Hey, Jimmy. We don’t know each other, but I feel like I know you. I know your type, certainly. You’re the guy who grew up leaping out of the coat closet and scaring the bejesus out of your mom. The whole family would crack up and she’d be like, "Oh, Jimmy!" and pretend-slap you on the chest and you were like, “Sorry, Ma!” but of course she forgave you right away. You told your girlfriend you were breaking up with her and then cracked up when you saw the look on her face. She tried to run away from you when you insisted it was just a joke, but eventually you caught her in a bear hug and you held on until everything was OK.
You’re a prankster, Jimmy. Everyone knows this. They’ve always known it.
Can I be honest? I'm not a huge fan of pranks. I think April Fool's is the worst. That said, your fake viral videos were fine, I guess. They’re not the height of hilarity, but they're harmless.
And I mean, sure, prank celebrities. Why not? Ashton Kutcher stopped doing it and someone had to take up the mantle.
But when it comes to pranking kids, Kimmel, you’ve gone too far.
Your annual I Told My Kids I Ate Their Halloween Candy and I Gave My Kids Terrible Christmas Presents video compilations aren’t funny. They’re mean. You’re encouraging parents to be mean to their kids and then sharing their kid-size reactions with the world. Why are you doing that? I mean, besides how much people seem to love them for some reason.
Look, I get it, sort of. Kids are cute and unguarded. They say the darnedest things, etc. They’re like us, only smaller and unemployed. For the most part, however, they are also helpless. They depend on their parents to keep them clothed, fed and healthy. They also depend on us not to alter the fabric of reality as it exists around them. You do that to your kid, it fucks them right up. Most parents know kids are sensitive and easily thrown for a loop, even (or especially) when it comes to jokes.
And OK, one prank isn't going to send them into therapy, but should that really be the guidepost here? Stephen Colbert once explained why he didn’t let his kids watch The Colbert Report: "Kids can't understand irony or sarcasm, and I don't want them to perceive me as insincere.” Stephen Colbert is a good dad, Jimmy. Just saying.
It’s not like you’re targeting teenagers, who we all know deserve emotional torment to snap them out of their self-involved fugue states. No, these are little, little kids, kids who can barely understand much beyond the reality that Halloween and Christmas or Hanukkah is their time. Why is it funny to watch a kid’s face crumple into tears? I’m sincerely asking. I must be missing this gene.
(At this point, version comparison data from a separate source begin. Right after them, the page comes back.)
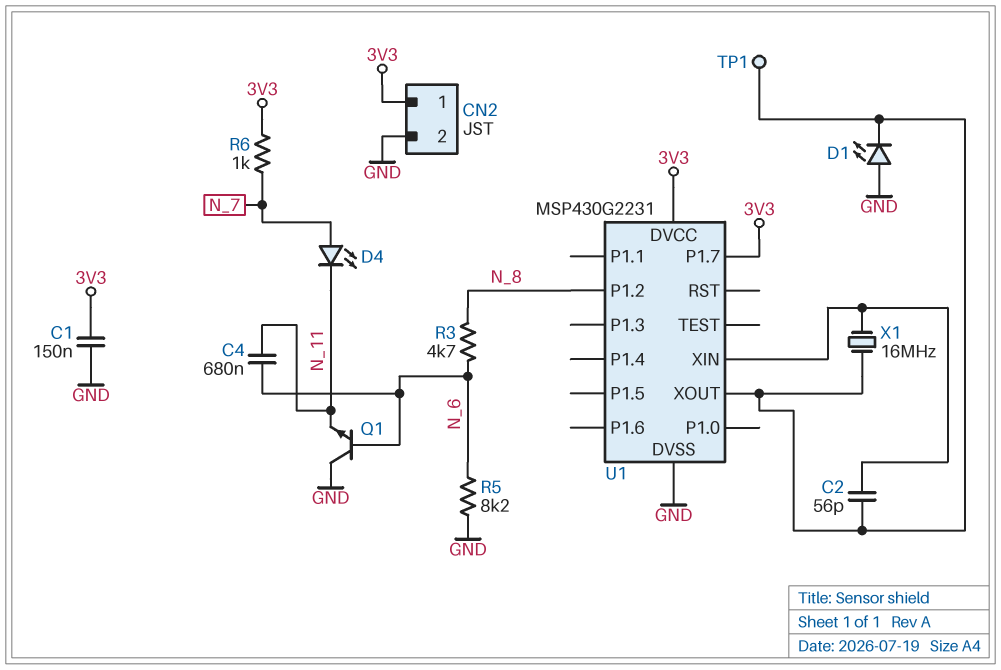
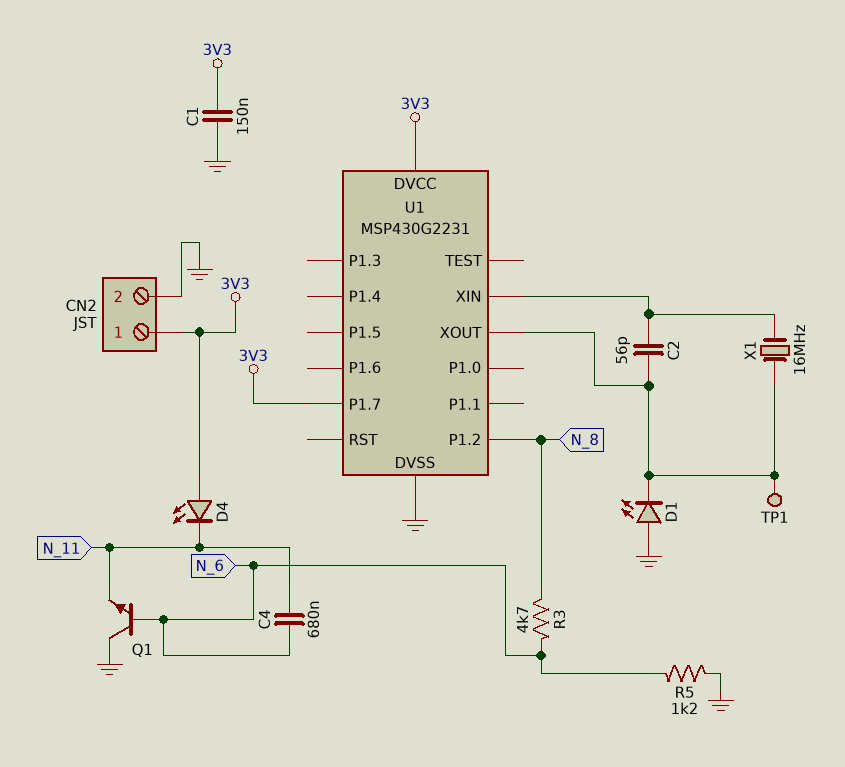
D4: LED (A N_7, K N_11) -> LED (A 3V3, K N_11)
R5: 8.2k (GND, N_6) -> 1.2k (GND, N_6)
R6: 1k (3V3, N_7) -> none

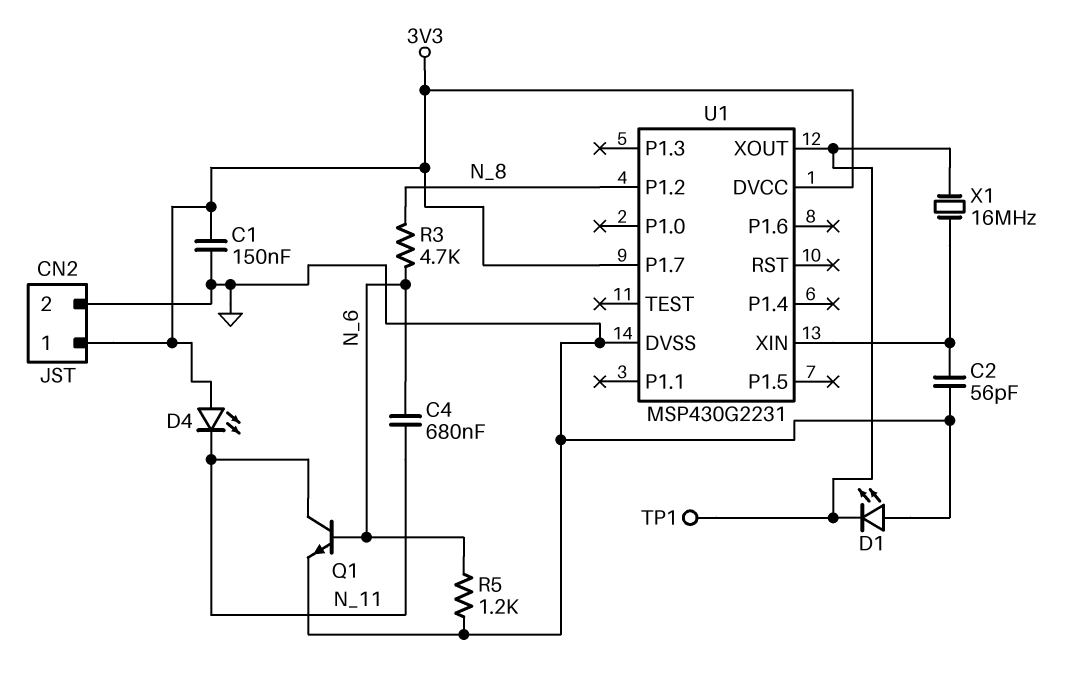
C2: 56pF (U1/XIN, U1/XOUT) -> 56pF (GND, U1/XIN)
Q1: NPN (B N_6, C GND, E N_11) -> NPN (B N_6, C N_11, E GND)

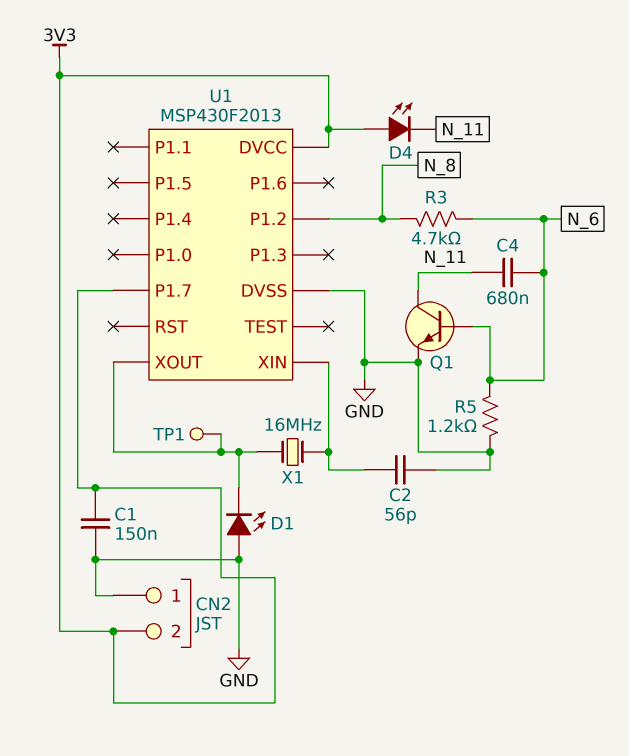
CN2 pin 1: 3V3 -> GND
CN2 pin 2: GND -> 3V3
U1: MSP430G2231 -> MSP430F2013

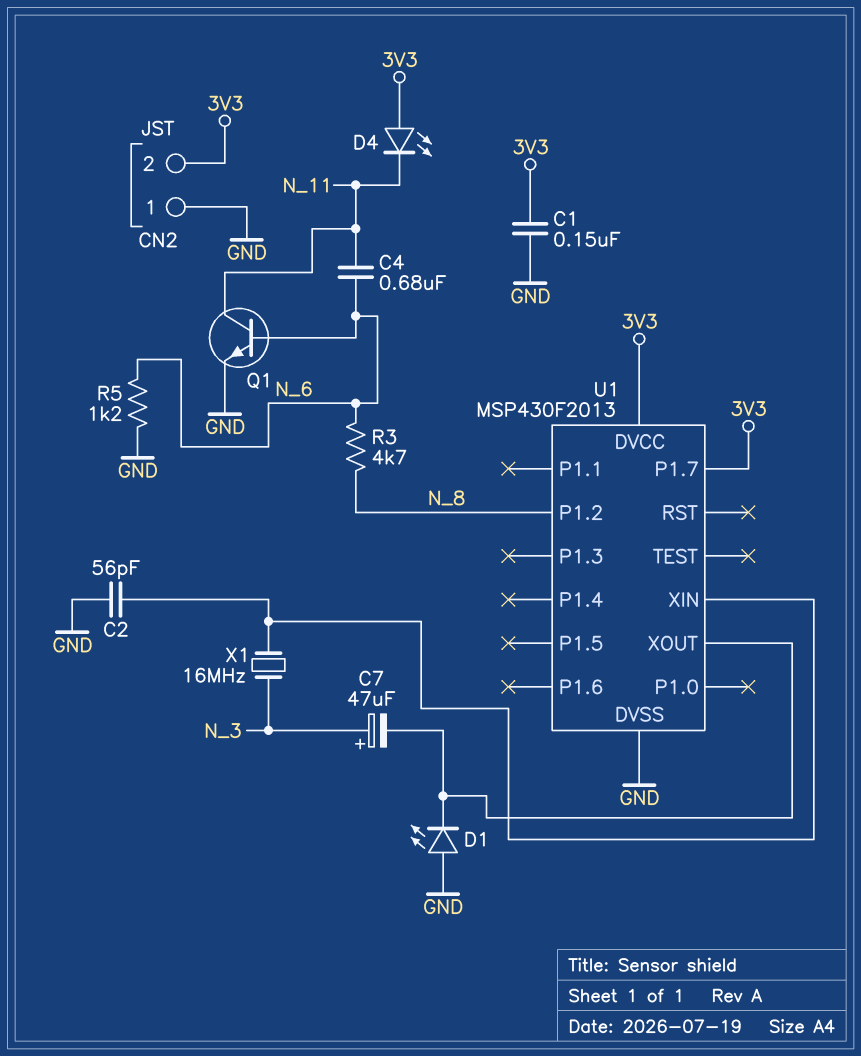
C7: none -> 47uF (plus N_3, minus U1/XOUT)
TP1: test point (U1/XOUT) -> none
X1: 16MHz (U1/XIN, U1/XOUT) -> 16MHz (N_3, U1/XIN)

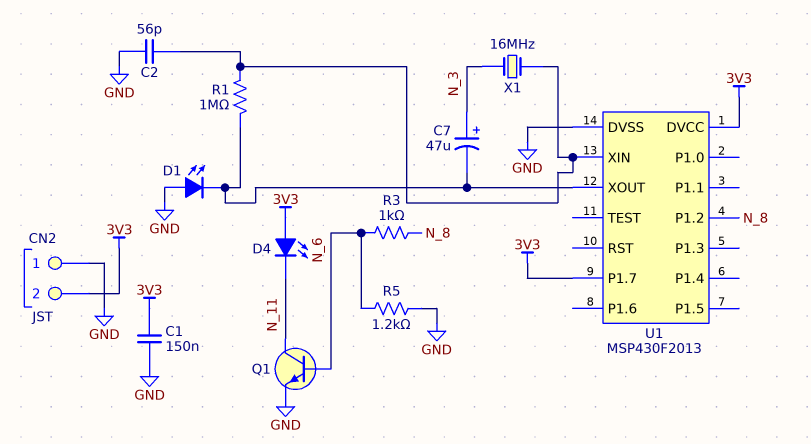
C4: 680nF (N_6, N_11) -> none
R1: none -> 1M (U1/XIN, U1/XOUT)
R3: 4.7k (N_6, N_8) -> 1k (N_6, N_8)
In the interest of what little journalistic integrity I have, I made myself watch each video of you pranking kids on Christmas day. Jimmy, I got a stomachache. And I’m tough. Once I... OK, I’m not tough. I couldn’t think of a single example of me being tough beyond giving birth that one time, and even then I cried through the whole thing. But you know who else isn’t tough? Or shouldn’t be? Children. The children whose hearts you’ve been busy breaking with each shitty gift.
Kids have their expectations built up around the holidays so high that when it comes to opening gifts, they're already set up to lose their shit. I remember not sleeping for days because I couldn’t wait for Christmas morning to roll around. And if I had excitedly opened a beautifully wrapped gift only to find that I had just been given a can of soup? I’d still be talking about it in therapy. And if my parents recorded it and sent the moment along to be aired on national television, I’d be making that television host pay for my therapy.
I don’t know if you’re going to do your Christmas prank again this year, Jimmy Kimmel. You’ve already done the I-ate-all-your-candy Halloween fake-out. I had to stop watching that one halfway through. It’s too much, especially right now. We just elected as president a man who makes fun of the disabled, brags about his sexual assaults and bullies everyone around him. I think we’ve all had enough of the innocent and powerless being pranked. Leave the kids alone, Kimmel. Or maybe repay all the kids you've pranked by sending them their dream gifts, the ones their parents can't afford and wish they could. That's a Christmas surprise we could all get behind.